There are quite a few cairns marking the route. I was unnecessarily fussy about locating and following them, hoping to make a human Etch-a-Sketch tracing of the route. Burned a lot of time this way, and still made a botch of the track. Fact is that so long as you follow the drainage to the northeast, you can't miss.


Terrain along the route was a mixture of granite boulders, coarse sand, catclaw acacia and various grasses.




Chilicote, AKA Rattler Beans. When the pods dry out, brushing up against these guys produces a realistic rattle that'll raise your hackles.


Along the way, I appraised various potential routes to North Star Peak. All of them looked steep and tedious.


The pasture. Was kind of let down that not to see herbivorous dinosaurs grazing down there.


Found a wonderful shade tree and lunched on Sausage Shop jalapeno sticks and cheese.


Glad to go, glad to return. First sighting of the Jeep is always poignant, even on a short trip like this one.


Map of this trip is on everytrail.

Friday, October 15, 2010

Route 66 (miles)


Rode the big, square loop: Highway 90 north to 82, west to 80, south to 90, west back home; a total of about 66 miles. Other than a persistent headwind on the southbound leg, conditions were perfect. I stopped to photograph the jellyfish clouds during that stretch.

Trip stats: 65.6 miles in 5:03 (4:11 moving); track at everytrail.com.

Friday, October 8, 2010

Kentucky Camp Epic

Been kind of toying with the idea of running the Kentucky Camp Epic, but wasn't sure how I would do. One way to find out: I loaded the GPS with the short loop route (~29 miles) and gave it a shot. Turns out I'd have finished 8th or 9th in last year's running with my 4:17 time.

Enjoyed the mixture of tough climbs, techy descents and fast doubletrack. Don't think I'll sign up for the race, but I will return to explore the lower loop of the long course, or maybe run the whole thing (46 miles).



Map of the run is here on everytrail.

Friday, October 1, 2010

Carr Peak Bike-Hike

Up ahead on the trail, I heard someone curse sharply. Other voices responded with something unintelligible but sympathetic sounding. I rounded a bend and caught sight of them: a half-dozen Forest Service workers outfitted for trail maintenance standing in two groups about a hundred feet apart. One of the nearer group, a young woman, saw me coming, and said, "I'm so sorry." I made a questioning face. "I accidentally broke their nest and the bees are all stirred up. You might want to run past them." She glanced toward the more distant group, who were rubbing and scratching.

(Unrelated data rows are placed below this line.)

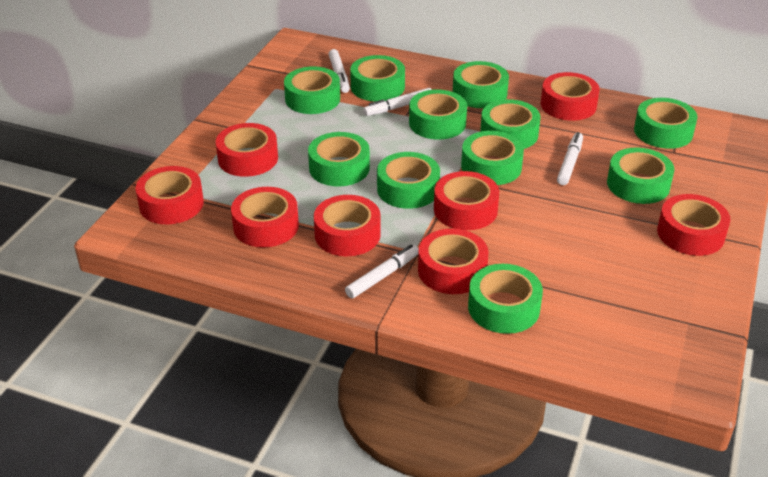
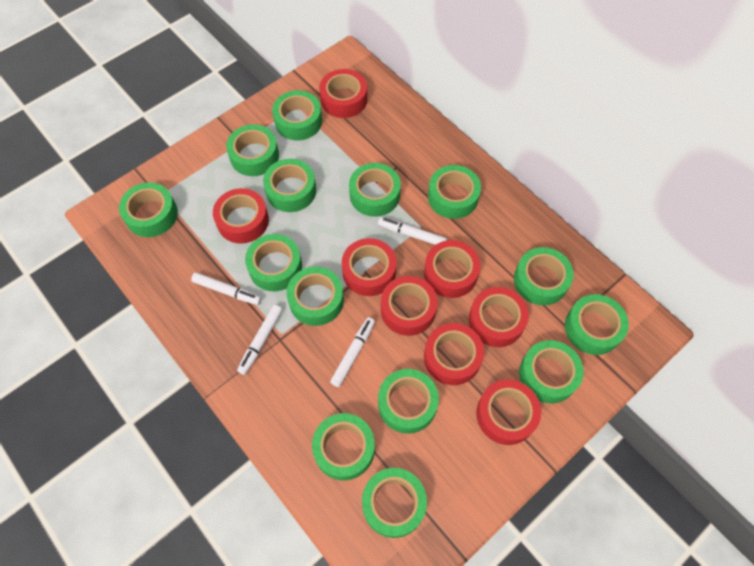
green tape: 11 -> 14

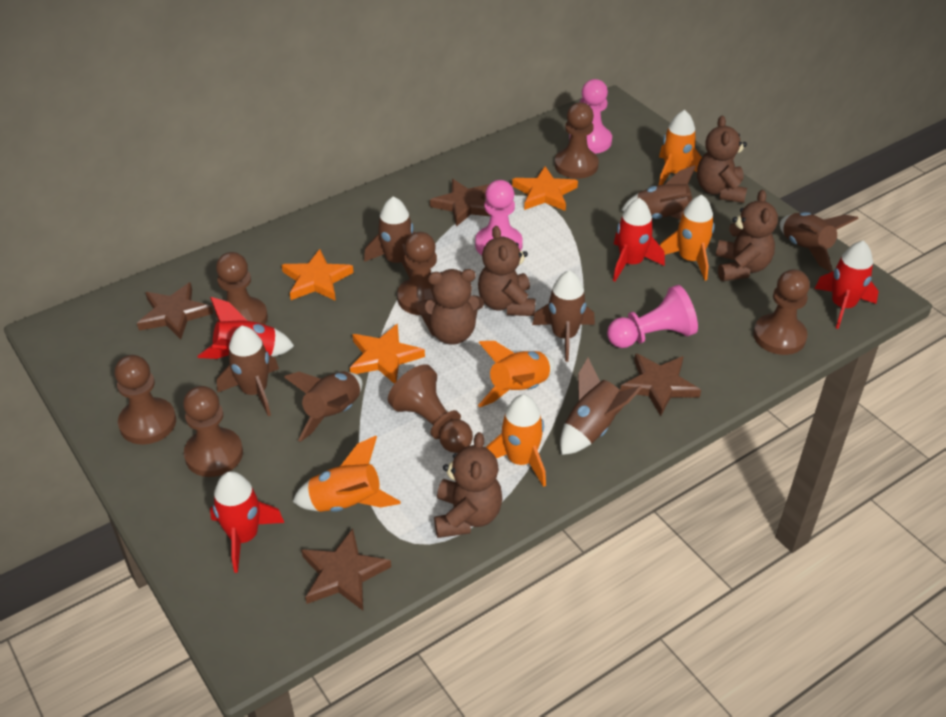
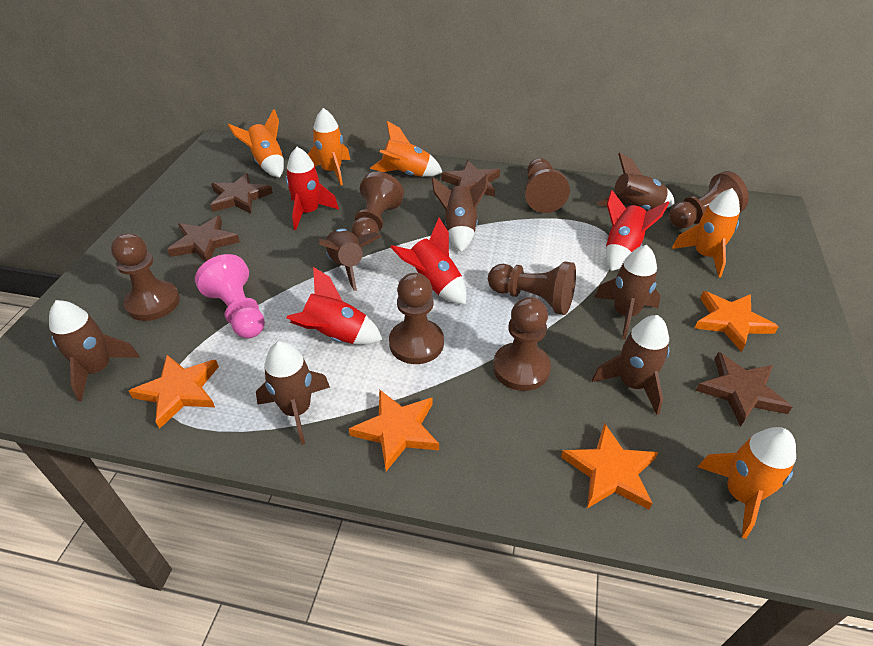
brown teddy bear: 5 -> 0
orange star: 3 -> 4
pink pawn: 3 -> 1

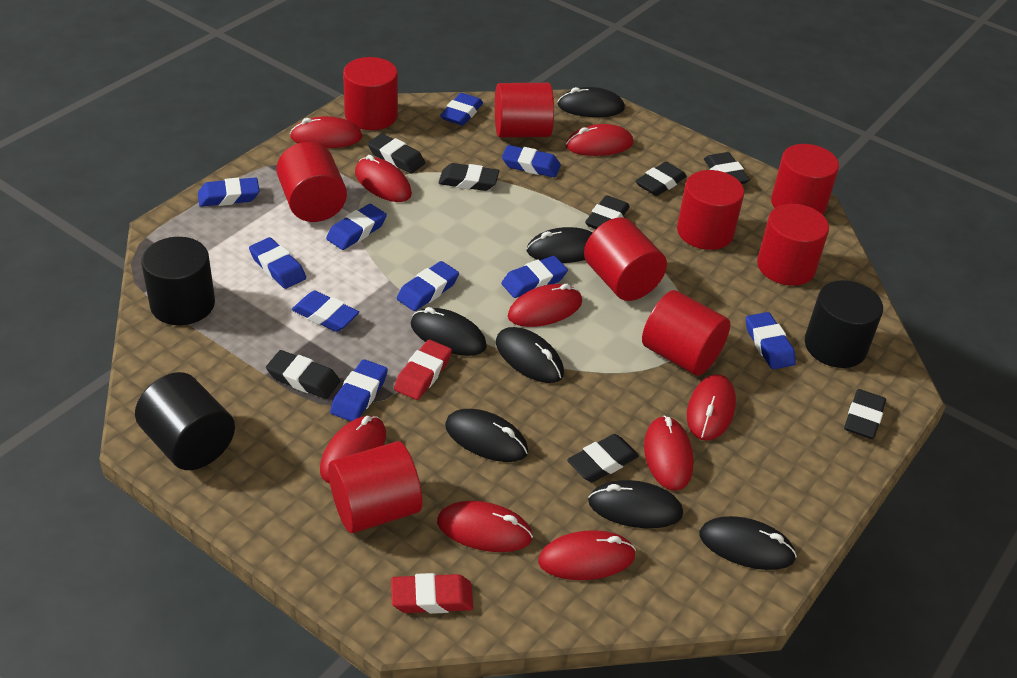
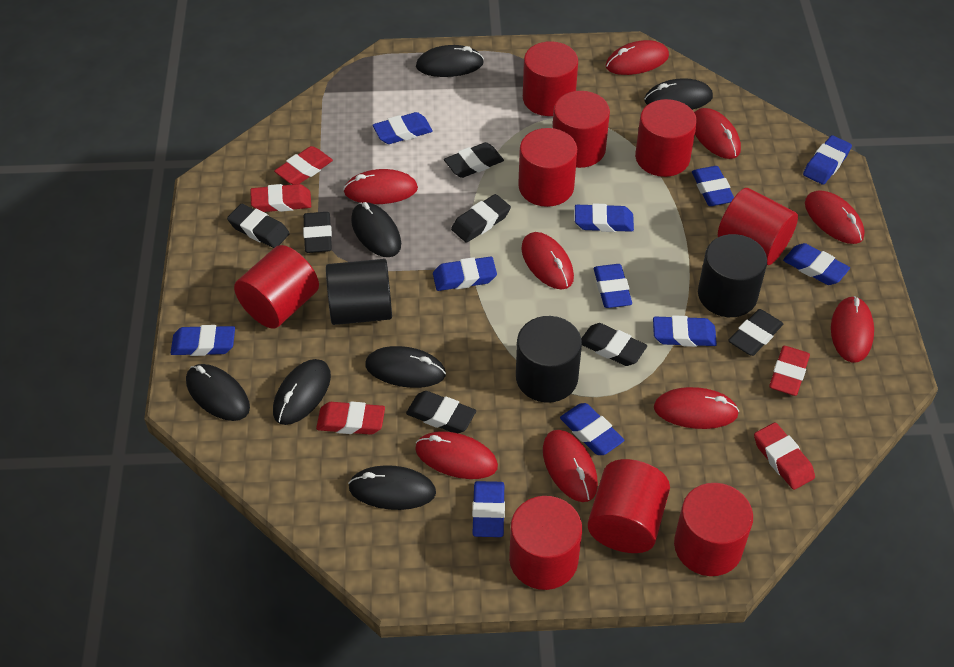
black eraser: 8 -> 7
blue eraser: 10 -> 11
red eraser: 2 -> 5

I saw the bees flying fast, tight orbits around their nest a couple of feet off the trail. They looked stirred up alright, but not very numerous or menacing. "I'm not allergic to bees, so I'll try to sneak past," I said. And so I tried. The bugs left me alone until I drew up even with their damaged home, then attacked en masse. One made a direct assault on my nose, seemingly intending to crawl up a nostril, while others stung my nearside arm and back. I had time to mutter "Crap!" before pawing at the nose invader and taking off running. I tore the bee-booger away from my face, only to have another replace him, and sting my nose in the bargain.

About the time I barreled into the midst of the second group, the bees broke off their attack.

I continued up to Carr Peak to inspect the Geocache (A-OK!) and have a snack before heading down. I had ridden the mountain bike from home up to the Ramsey Vista campsite, where I'd locked it to a tree. I'll add the trip stats later.